Note that the CourseInstance profile is used in tandem with the Course profile, i.e., a CourseInstance does not exist without a Course but a Course can exist without a CourseInstance (there are no current offerings of the course).

Setup of the repository

Let’s start with the first step and create a new repository from the (https://github.com/elixir-europe-training/ELIXIR-TrP-Bioschemas-HTML-Template). Once you have opened the link in your browser, you can create a new GitHub repository by clicking on the green ‘Use template’ button. Enter a new name for the created repository e.g. ELIXIR-TrP-Bioschemas-HTML under your own GitHub account.

As said before, we anticipate the following basic setup: we have one HTML page which describes the course aka the training event called index.html and one HTML file tutorial01.html for the training material.

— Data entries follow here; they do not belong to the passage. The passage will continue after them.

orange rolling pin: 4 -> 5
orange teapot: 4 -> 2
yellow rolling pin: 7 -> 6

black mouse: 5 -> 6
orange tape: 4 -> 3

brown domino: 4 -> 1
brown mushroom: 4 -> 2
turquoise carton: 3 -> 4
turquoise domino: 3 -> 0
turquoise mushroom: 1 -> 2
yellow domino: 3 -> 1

HTML code for a training course page

Let’s explore the provided files and annotate them step by step. Open the index.html with Edit mode on Github. It has a quite simple structure:

<!DOCTYPE html>
<html>
  <head>
      <script type="application/ld+json">
         insert Bioschemas annotation about course here
      </script>
  </head>
  <body>
     <h2 id="lesson-overview">Lesson overview</h2>
     ...
  </body>
</html>

All HTML documents must start with a <!DOCTYPE> declaration. The declaration is not an HTML tag. It is an “information” to the browser about what document type to expect.

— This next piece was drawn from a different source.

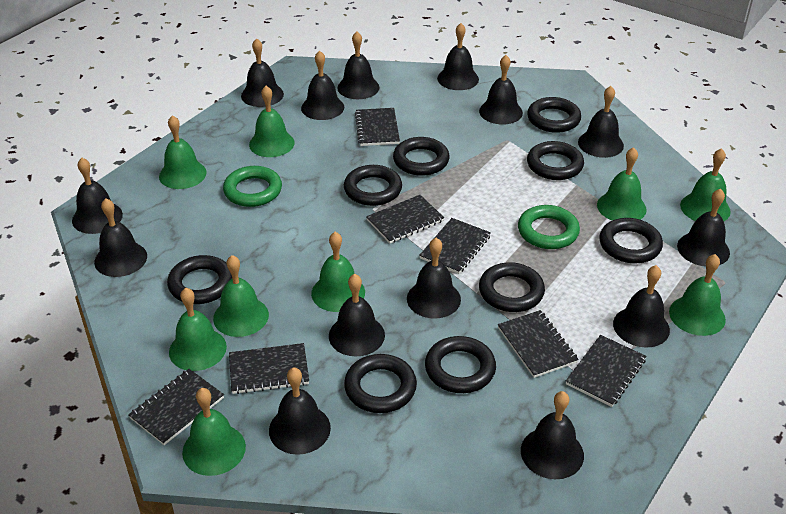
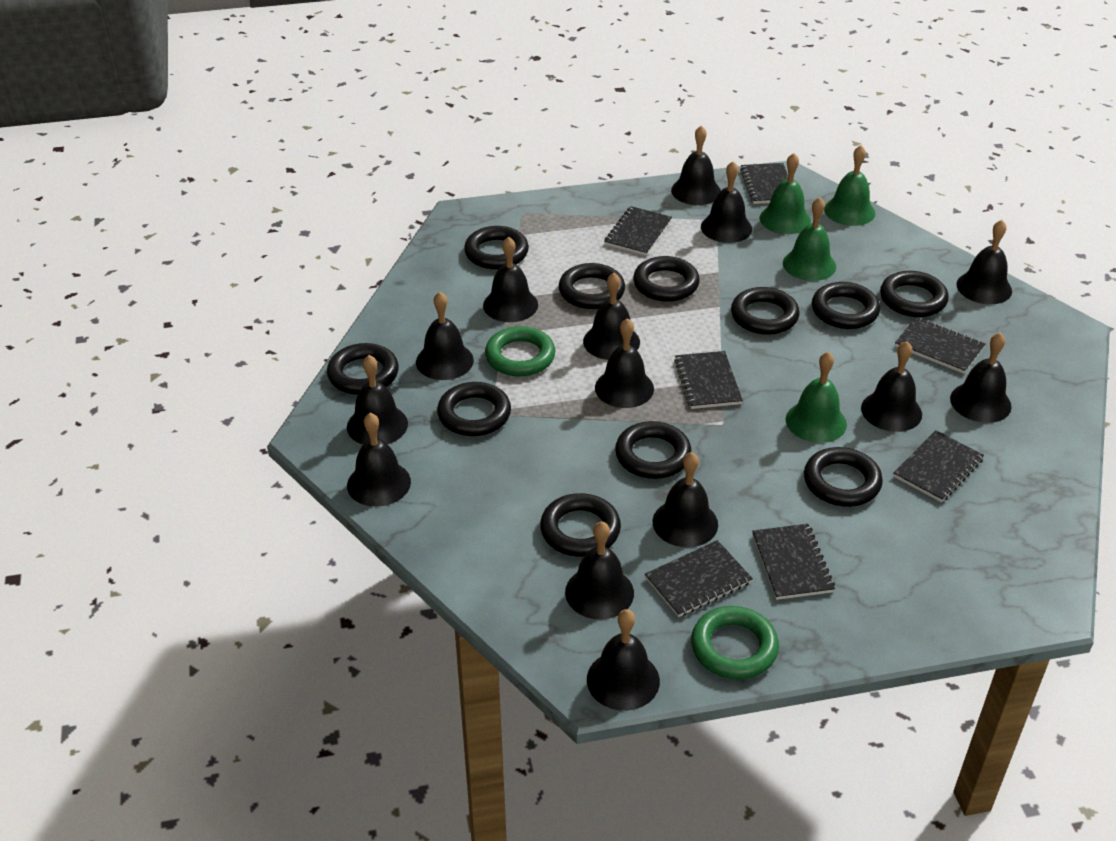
black ring: 9 -> 11
green bell: 9 -> 4

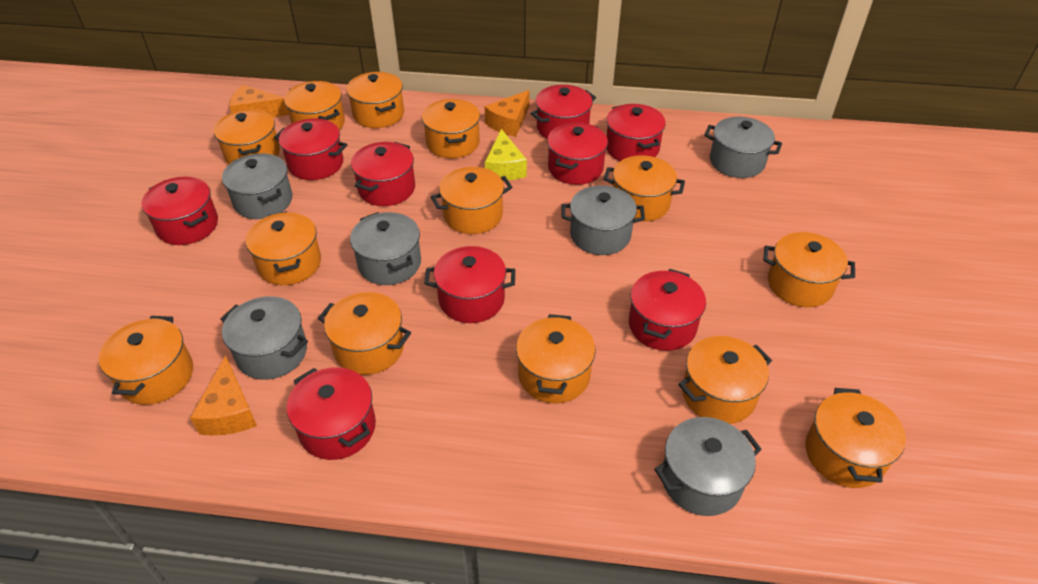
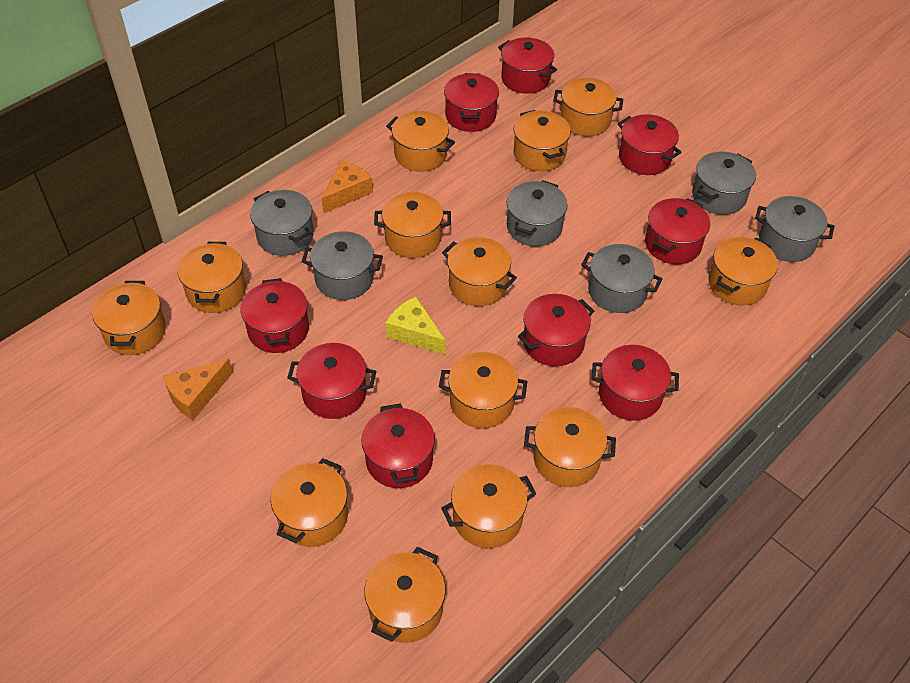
orange cheese: 3 -> 2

This is an example of an HTML file with three HTML elements - <html>, <head>, and <body>. An HTML element is defined by a start tag, some content, and an end tag. For the outer html element (html is the tagname), the start tag is <html> and the end tag is </html>. The / in front of the tagname indicates an end tag.

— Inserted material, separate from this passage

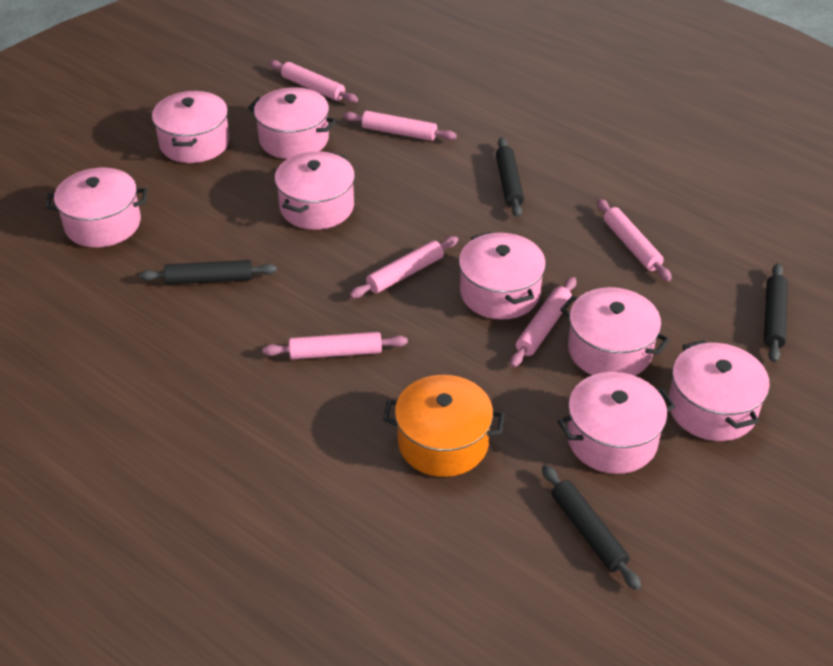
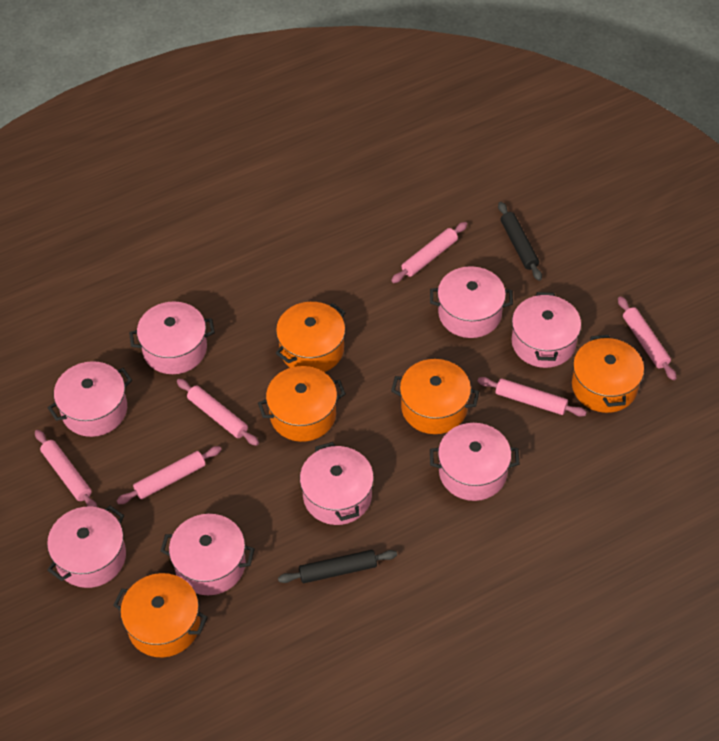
black rolling pin: 4 -> 2
orange pot: 1 -> 5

The <html> element is the root element of an HTML page. The <head> element contains meta information about the HTML page and the <body> element defines the document’s body, and is a container for all the visible contents, such as headings, paragraphs, images, hyperlinks, tables, lists, etc.

Now, let’s focus on the markup of the HTML page. There are several technical options to markup an HTML file, we focus on using a (https://en.wikipedia.org/wiki/JSON-LD) object in combination with a (https://bioschemas.org/) annotation.

As you see in the code example above, the markup of the HTML page with the Bioschemas annotation as a JSON-LD object needs to be added to the <head> element and be included in a <script> element with the (https://www.w3schools.com/html/html_attributes.asp) type="application/ld+json".

Since we are annotating a course, we use the Bioschemas profiles Course/CourseInstance. The rather elaborate annotation according to these Bioschemas profiles is shown below. Note that it is using the annotation for the associated training material, too. This annotation is added via the property hasPart. We will have a look at the training material annotation later on. For now, you could copy the JSON-LD object shown below in the HTML file.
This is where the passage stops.